Vehtari, A., Simpson, D., Gelman, A., Yao, Y., & Gabry, J. (2015). Pareto smoothed importance sampling. arXiv preprint arXiv:1507.02646.

See Also

make_spec, summarize.adjustr_weighted, spec_plot

Examples

## Not run: 
model_data = list(
    J = 8,
    y = c(28, 8, -3, 7, -1, 1, 18, 12),
    sigma = c(15, 10, 16, 11, 9, 11, 10, 18)
)

spec = make_spec(eta ~ student_t(df, 0, 1), df=1:10)
adjust_weights(spec, eightschools_m)
adjust_weights(spec, eightschools_m, keep_bad=TRUE)

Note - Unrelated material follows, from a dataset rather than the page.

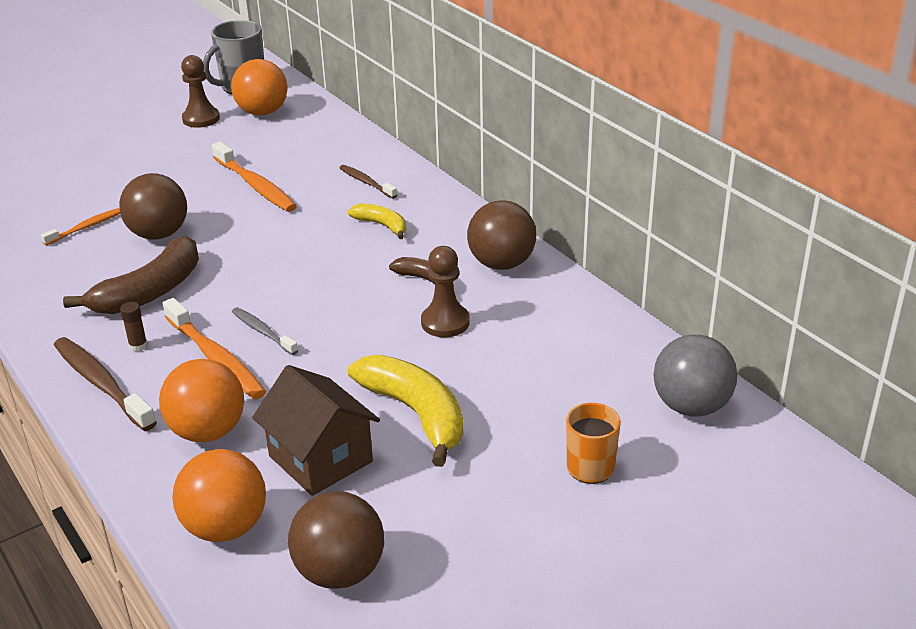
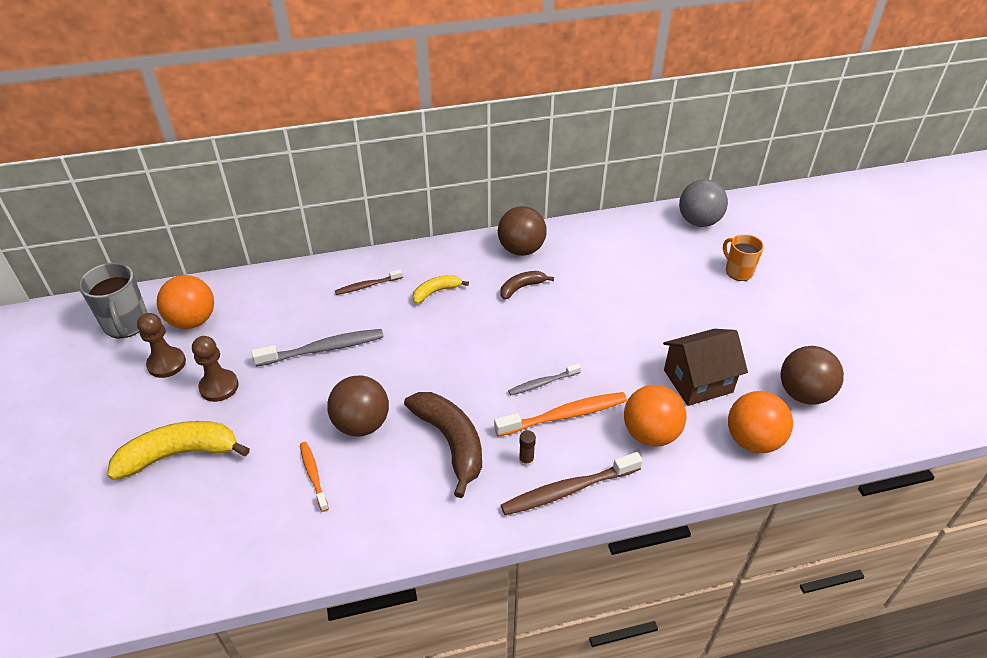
camera: 70 degrees left, 10 degrees up
(255, 185) = (323, 349): orange toothbrush -> grey toothbrush
(416, 414) = (667, 328): yellow banana -> yellow banana (179, 454)
(445, 322) = (576, 291): brown pawn -> brown pawn (219, 387)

spec = make_spec(y ~ student_t(df, theta, sigma), df=1:10)
adjust_weights(spec, eightschools_m, data=model_data)
# will throw an error because `y` and `sigma` aren't provided
adjust_weights(spec, eightschools_m)

## End(Not run)

adjustr: Stan Model Adjustments and Sensitivity Analyses using Importance Sampling

Description

Functions to help assess the sensitivity of a Bayesian model to the specification of its likelihood and priors, estimated using the rstan package. Users provide a series of alternate sampling specifications, and the package uses Pareto-smoothed importance sampling to estimate posterior quantities of interest under each specification.

Details

See the list of key functions and the example below. Full package documentation available at https://corymccartan.github.io/adjustr/.

Key Functions


Convert an adjustr_spec Object Into a Data Frame

Description

Returns the data frame of specification parameters, with added columns of the form .samp_1, .samp_2, ... for each sampling statement (or just .samp if there is only one sampling statement).

Usage

## S3 method for class 'adjustr_spec'
as.data.frame(x, ...)

Arguments

x

the adjustr_spec object

...

additional arguments to underlying method


dplyr Methods for adjustr_spec Objects

Description

Core dplyr verbs which don't involve grouping (filter, arrange, mutate, select, rename, and slice) are implemented and operate on the underlying table of specification parameters.

Usage

## S3 method for class 'adjustr_spec'
filter(.data, ..., .preserve = FALSE)

## S3 method for class 'adjustr_spec'
arrange(.data, ...)

## S3 method for class 'adjustr_spec'
rename(.data, ...)

## S3 method for class 'adjustr_spec'
select(.data, ...)

## S3 method for class 'adjustr_spec'
slice(.data, ..., .preserve = FALSE)

Arguments

.data

the adjustr_spec object

...

additional arguments to underlying method

.preserve

as in filter and slice

Examples

## Not run: 
spec = make_spec(eta ~ student_t(df, 0, 1), df=1:10)

arrange(spec, desc(df))
slice(spec, 4:7)
filter(spec, df == 2)

## End(Not run)

Extract Model Sampling Statements From a Stan Model.

Description

Prints a list of sampling statements extracted from the model block of a Stan program, with each labelled "parameter" or "data" depending on the type of variable being sampled.

Usage

extract_samp_stmts(object)

Arguments

object

A stanfit model object.

Value

Invisbly returns a list of sampling formulas.

Examples

## Not run: 
extract_samp_stmts(eightschools_m)
#> Sampling statements for model 2c8d1d8a30137533422c438f23b83428:
#>   parameter   eta ~ std_normal()
#>   data        y ~ normal(theta, sigma)

## End(Not run)

Get Importance Resampling Indices From Weights

Description

Takes a vector of weights, or data frame or list containing sets of weights, and resamples indices for use in later computation.

Usage

get_resampling_idxs(x, frac = 1, replace = T)

Arguments

x

A vector of weights, a list of weight vectors, or a data frame of type adjustr_weighted containing a .weights list-column of weights.

frac

A real number giving the fraction of draws to resample; the default, 1, resamples all draws. Smaller values should be used when replace=FALSE.

replace

Whether sampling should be with replacement. When weights are extreme it may make sense to use replace=FALSE, but accuracy is not guaranteed in these cases.

Value

A vector, list, or data frame, depending of the type of x, containing the sampled indices. If any weights are NA, the indices will also be NA.

Examples

## Not run: 
spec = make_spec(eta ~ student_t(df, 0, 1), df=1:10)
adjusted = adjust_weights(spec, eightschools_m)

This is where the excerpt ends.